Gender aspects in the planning of psychotherapy for borderline personality disorder.
Wien Klin Wochenschr. 2006 Apr;118(5-6):160-9
Authors: Löffler-Stastka H, Ponocny-Seliger E, Meissel T, Springer-Kremser M
OBJECTIVE: The aim of the study was to generate hypotheses for examining gender-specific variables with predictive value for the planning of successful psychotherapy in patients with borderline personality disorder.
METHODS: Anxiety, aggression, interpersonal problems, locus of control and self-concept were investigated in twenty psychiatric inpatients before and after psychoanalytically oriented psychotherapy lasting for six weeks.
RESULTS: Women in gender-matched patient-therapist dyads gained insight into relationships between anxiety, aggression and interpersonal problems to the extent that they experienced them as ego-syntonic problems and as a concern of their own self-concept, and were therefore able to engage in further outpatient psychotherapy.

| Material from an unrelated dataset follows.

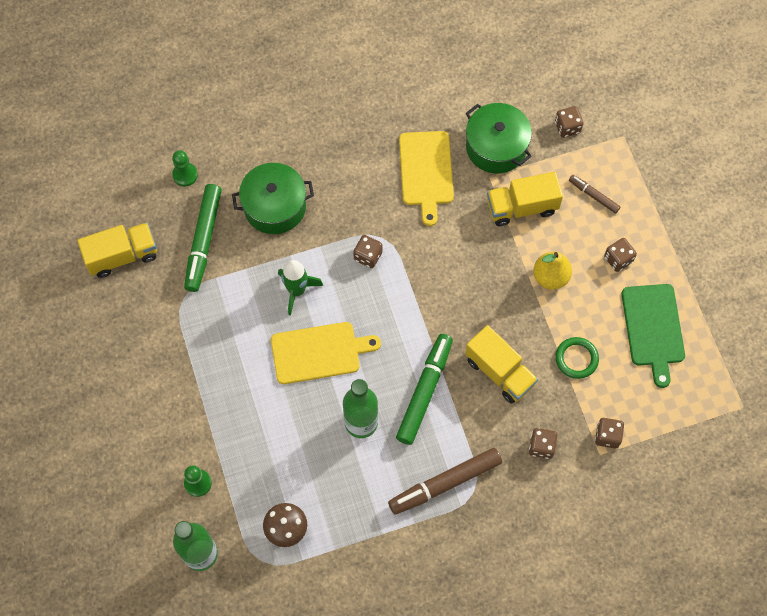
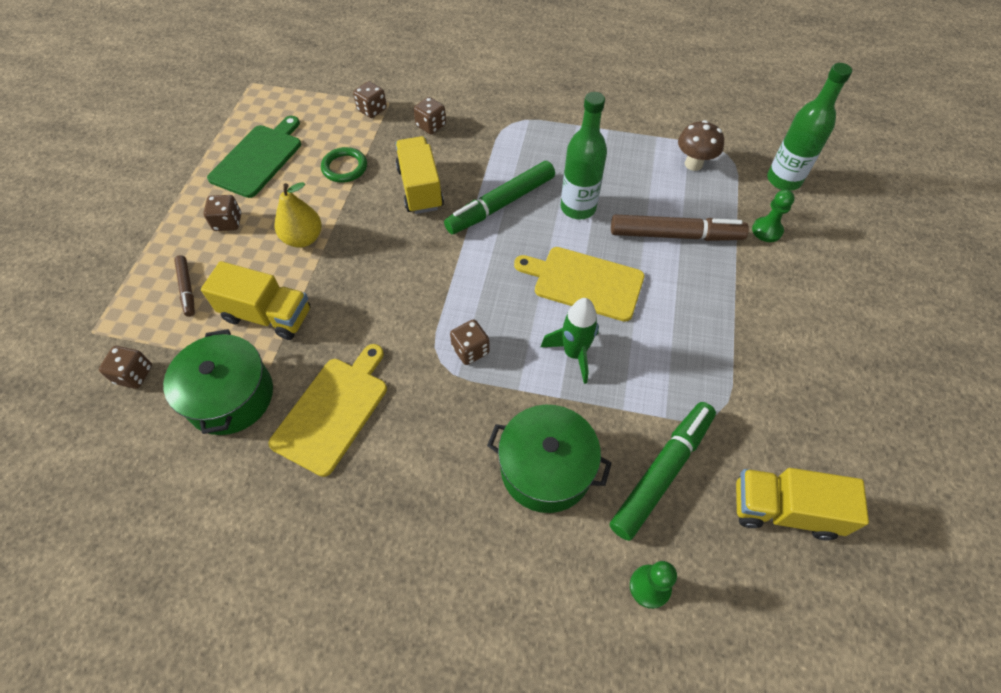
camera: 150 degrees left, 10 degrees down
(445, 483) = (532, 137): brown marker -> brown marker (675, 235)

Men more often remained in regressive resistance and in narcissistically boosted conviction of self-efficacy, with simultaneous persistence of aggression and non-engagement in further psychotherapy.
CONCLUSION: The results underline the importance of considering gender role stereotypes and suggest the significance of gender-sensitive attitudes in dealing with aggression and exploring attachment styles and reflective functioning.